If his convictions were important enough to him, he would seek a solution other than just defiantly ignoring a law he knows his neighbors are required to abide by. He's turning the teaching about "going the extra mile" on it's head if you ask me.

"They just go ahead and don't listen to any of the laws that are affecting anybody else. It's quite a problem when you got people next door required to get permits and the Amish don't have to get them," said Gary Olson, a county supervisor in central Wisconsin's Jackson County, where Borntreger lives.


This defiant posture is particularly out of character for the Amish whose faith asks of them, "to be like strangers in a foreign land, towards civil authority". It makes me question whether the Amish in these cases are being "coached" or egged on by non-Amish acquaintances, who want to push back against zoning regulations and are using the Amish to advance their cause.

The recent political atmosphere has repeatedly produced a marriage of the conservative agenda and the Amish.

Here's a letter to the editor I wrote that highlights the incongruities of such a relationship;

"the Amish have, only recently, successfully petitioned Congress for an exemption to child-labor laws prohibiting people under the age of 18 from working in woodshops. Amendment HR 1943 sponsored by Rep. Joe Pitts and signed by President Bush in January 2004 permits Amish children, ages 14 to 18, to work in woodshops but prohibits operation of machinery.

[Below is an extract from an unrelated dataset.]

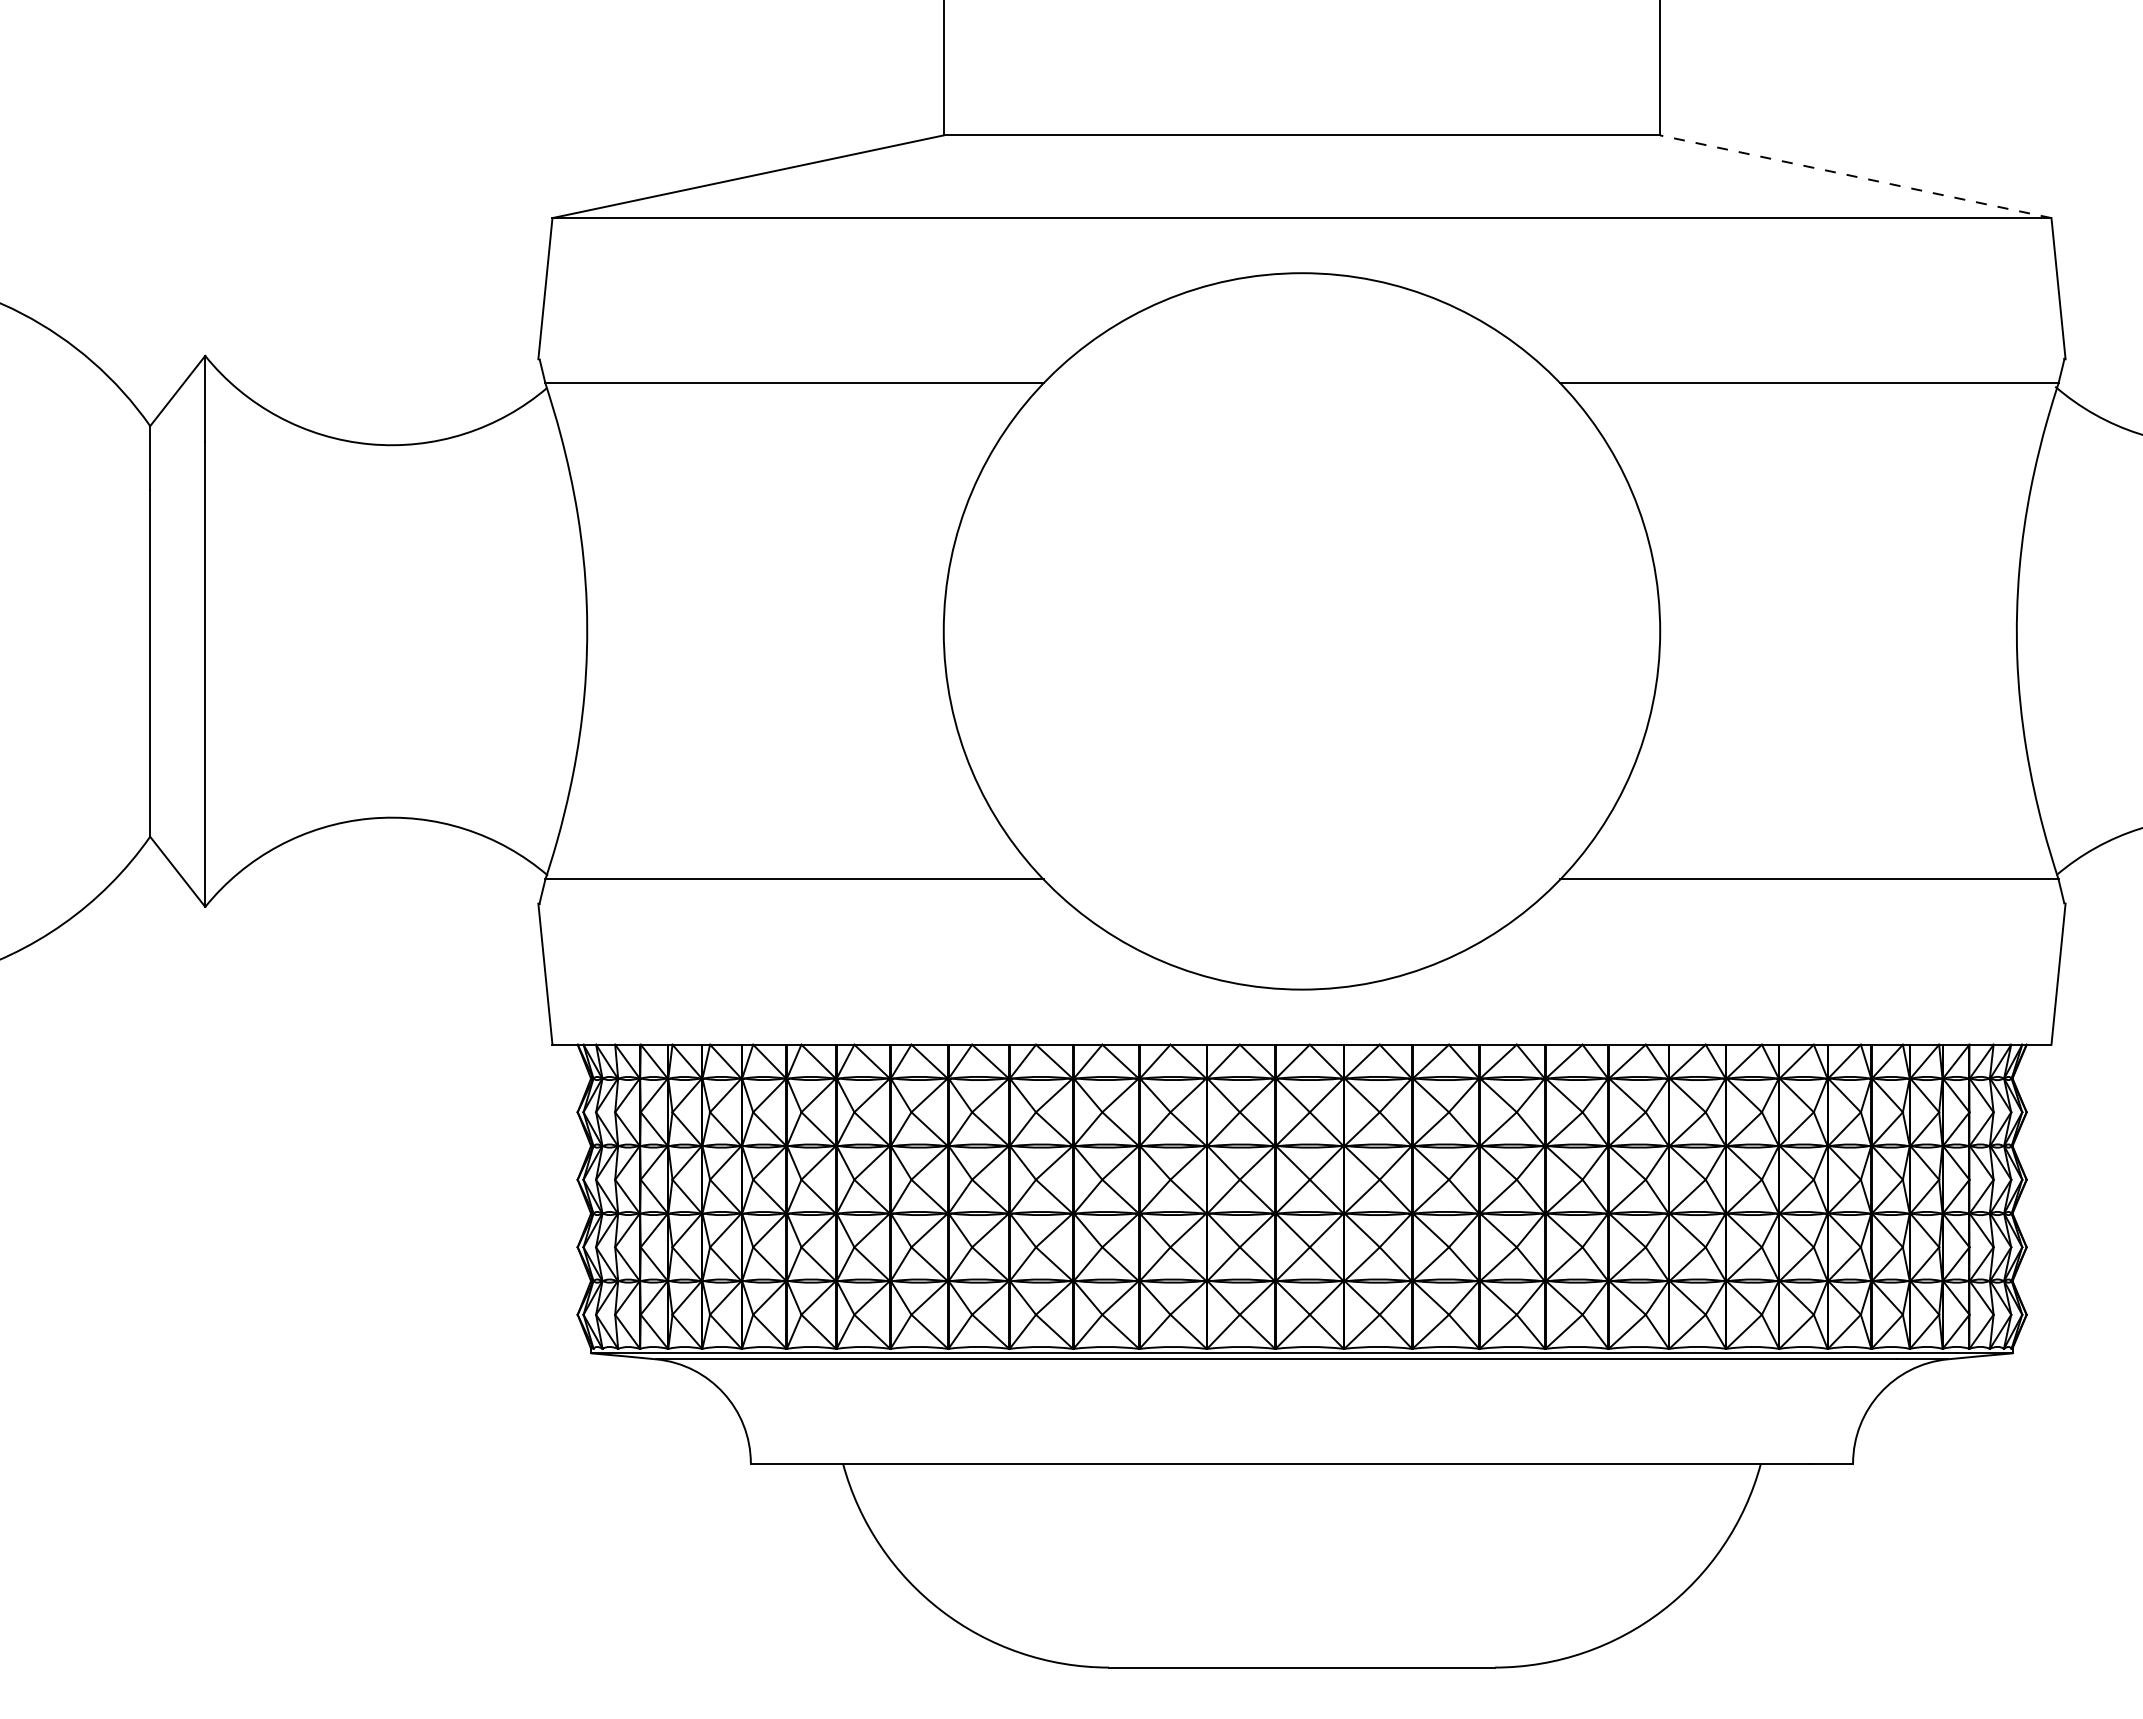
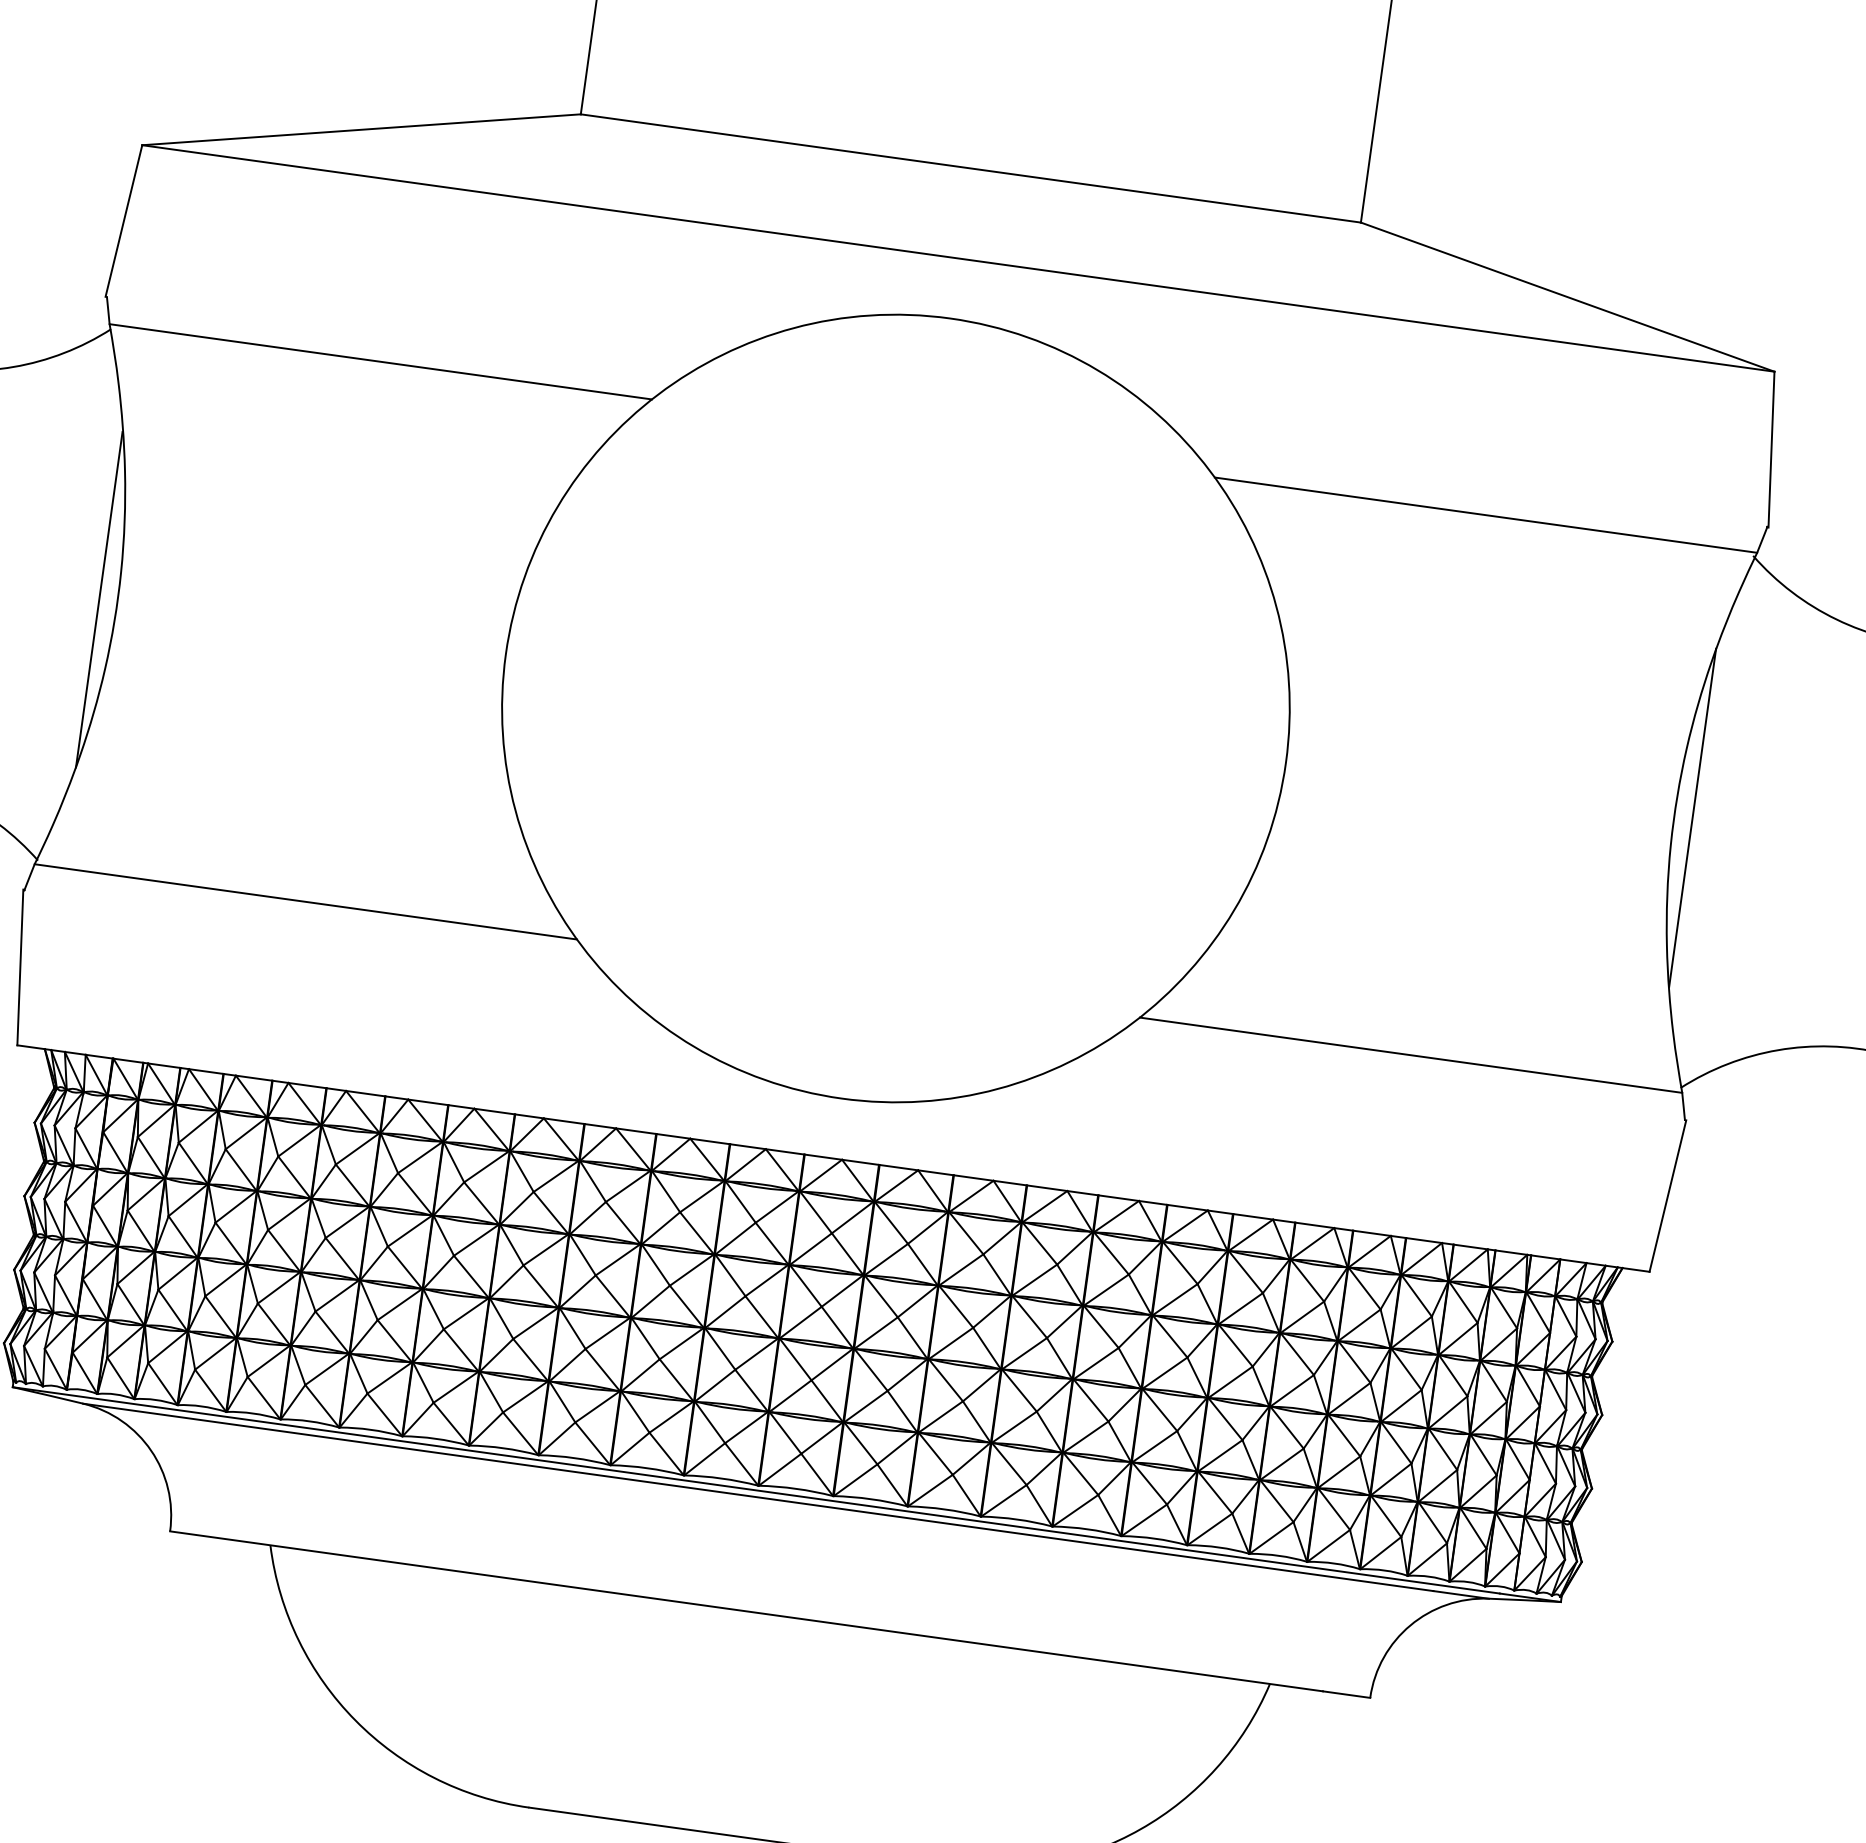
line: (1855, 176) -> (1567, 296), dashed -> solid
line: (2033, 630) -> (1692, 818), added
line: (570, 632) -> (99, 599), added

It makes little sense that a community known for its generous charity to each other would seek, through a child-labor law exemption, to gain access for their children to work in an area known to be fraught with injury and death.

The minority views attached to HR 221 reveal no hearings were held where opposition views could be presented, the Department of Justice was not given enough information to make a decision on the constitutionality of the proposed legislation and it was stuck onto the end of the year Omnibus appropriations bill (HR 2673) which ruled out debate and an up or down vote on its own merit.

A chilling display of Republican arrogance and disdain for the deliberative process. Conservative ideology agrees with Amish belief when it insists government interference is always bad. But Republicans have a track record of passing legislation that favors the rich and powerful while leaving the weak and the poor to fend for themselves.

Are these the kind of values the Amish community wants to be known for?"

We're expected to buy this argument that the Amish are unable to practice their faith because of the big bad zoning requirements, and yet, there has never been a time in all of their history in which they've enjoyed such a cozy relationship with the civil authorities.

Here in lancaster county President Bush has repeatedly had these "spontaneous" (yeah right, these things are never spontaneous!) private, no press allowed, meet and greets with the Amish.